Он раздумывает о своем сне, и его «давняя затаенная мысль» впервые «развернулась в его сознании широко и ясно». Это мысль о том, что в жизни нет никаких самостоятельных «отдельных кусков», «отрывков», а все связано между собой теснейшей связью, что и несчастный, надорвавшийся человек, лишивший себя жизни, и «старик мужик, который всю свою жизнь каждый день ходит от человека к человеку», и праздничный мираж помещичьего дома — все это лежит на его, Лыжина, совести, за все это он, лично он несет всю ответственность.

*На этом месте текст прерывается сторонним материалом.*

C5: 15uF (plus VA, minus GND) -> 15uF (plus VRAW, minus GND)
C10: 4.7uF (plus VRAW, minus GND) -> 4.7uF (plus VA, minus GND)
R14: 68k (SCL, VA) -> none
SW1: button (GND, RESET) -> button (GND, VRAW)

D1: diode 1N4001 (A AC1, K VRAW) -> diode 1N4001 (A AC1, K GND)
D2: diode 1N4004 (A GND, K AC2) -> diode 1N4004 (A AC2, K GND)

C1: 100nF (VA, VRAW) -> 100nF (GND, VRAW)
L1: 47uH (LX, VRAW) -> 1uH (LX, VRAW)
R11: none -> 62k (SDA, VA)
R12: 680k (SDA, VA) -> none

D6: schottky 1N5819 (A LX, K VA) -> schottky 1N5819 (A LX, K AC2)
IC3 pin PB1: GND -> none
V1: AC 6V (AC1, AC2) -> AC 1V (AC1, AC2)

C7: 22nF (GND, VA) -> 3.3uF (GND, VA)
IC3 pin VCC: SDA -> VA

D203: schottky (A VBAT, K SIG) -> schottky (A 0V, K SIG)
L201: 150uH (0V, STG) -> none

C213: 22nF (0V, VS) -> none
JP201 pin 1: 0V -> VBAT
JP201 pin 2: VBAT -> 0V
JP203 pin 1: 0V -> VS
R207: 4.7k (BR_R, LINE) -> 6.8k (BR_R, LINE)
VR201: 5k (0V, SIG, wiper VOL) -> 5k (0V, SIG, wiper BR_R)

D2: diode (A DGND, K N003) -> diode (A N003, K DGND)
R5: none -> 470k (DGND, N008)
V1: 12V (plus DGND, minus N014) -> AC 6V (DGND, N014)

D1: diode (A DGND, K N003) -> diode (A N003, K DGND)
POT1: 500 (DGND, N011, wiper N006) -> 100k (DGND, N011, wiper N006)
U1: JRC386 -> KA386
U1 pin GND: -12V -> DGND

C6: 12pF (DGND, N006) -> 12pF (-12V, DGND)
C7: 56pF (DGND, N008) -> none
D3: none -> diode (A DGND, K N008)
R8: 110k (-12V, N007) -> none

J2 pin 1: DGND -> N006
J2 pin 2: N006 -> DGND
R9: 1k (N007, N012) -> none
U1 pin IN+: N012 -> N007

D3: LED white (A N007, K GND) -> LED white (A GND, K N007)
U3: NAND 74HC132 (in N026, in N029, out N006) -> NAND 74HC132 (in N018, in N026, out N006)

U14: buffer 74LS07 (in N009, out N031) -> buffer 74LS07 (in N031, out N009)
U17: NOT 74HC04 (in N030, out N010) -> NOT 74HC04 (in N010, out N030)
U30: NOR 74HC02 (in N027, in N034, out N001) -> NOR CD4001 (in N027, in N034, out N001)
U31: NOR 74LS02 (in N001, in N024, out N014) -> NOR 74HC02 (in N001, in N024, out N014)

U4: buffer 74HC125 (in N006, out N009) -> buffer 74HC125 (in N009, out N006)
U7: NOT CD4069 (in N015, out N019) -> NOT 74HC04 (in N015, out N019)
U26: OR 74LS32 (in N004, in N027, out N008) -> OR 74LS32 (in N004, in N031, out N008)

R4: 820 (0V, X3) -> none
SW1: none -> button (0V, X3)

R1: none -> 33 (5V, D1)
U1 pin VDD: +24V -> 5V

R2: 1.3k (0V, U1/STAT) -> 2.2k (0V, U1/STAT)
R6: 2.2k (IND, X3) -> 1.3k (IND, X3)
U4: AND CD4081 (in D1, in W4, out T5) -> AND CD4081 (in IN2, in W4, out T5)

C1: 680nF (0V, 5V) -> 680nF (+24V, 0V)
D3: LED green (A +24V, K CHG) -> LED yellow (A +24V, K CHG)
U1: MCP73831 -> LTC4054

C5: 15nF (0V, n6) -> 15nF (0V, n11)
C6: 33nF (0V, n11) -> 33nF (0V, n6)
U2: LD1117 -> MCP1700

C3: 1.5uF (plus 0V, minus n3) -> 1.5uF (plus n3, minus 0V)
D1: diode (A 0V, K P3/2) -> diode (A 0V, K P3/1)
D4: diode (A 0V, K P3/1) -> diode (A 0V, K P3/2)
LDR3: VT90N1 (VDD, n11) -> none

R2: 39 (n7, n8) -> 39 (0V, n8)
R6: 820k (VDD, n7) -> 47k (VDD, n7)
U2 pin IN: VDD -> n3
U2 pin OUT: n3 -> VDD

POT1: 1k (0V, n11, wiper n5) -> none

«И он чувствовал, что это самоубийство и мужицкое горе лежат и на его совести; мириться с тем, что эти люди, покорные своему жребию, взвалили на себя самое тяжелое и темное в жизни — как это ужасно! Мириться с этим, а для себя желать светлой, шумной жизни среди счастливых, довольных людей и постоянно мечтать о такой жизни — это значит мечтать о новых самоубийствах людей, задавленных трудом и заботой… И опять:
— Мы идем, мы идем, мы идем… Точно кто стучит молотком по вискам». Такова русская совесть: она назойливо стучит молотком, не дает уснуть, от нее никуда нельзя уйти, она такая же неумолимая, «такая же несговорчивая и грубая, как Никита». Совесть запрещала счастье, совесть говорила, что «счастье» собственнического мира — это непрерывное убийство людей, задавленных трудом и заботой.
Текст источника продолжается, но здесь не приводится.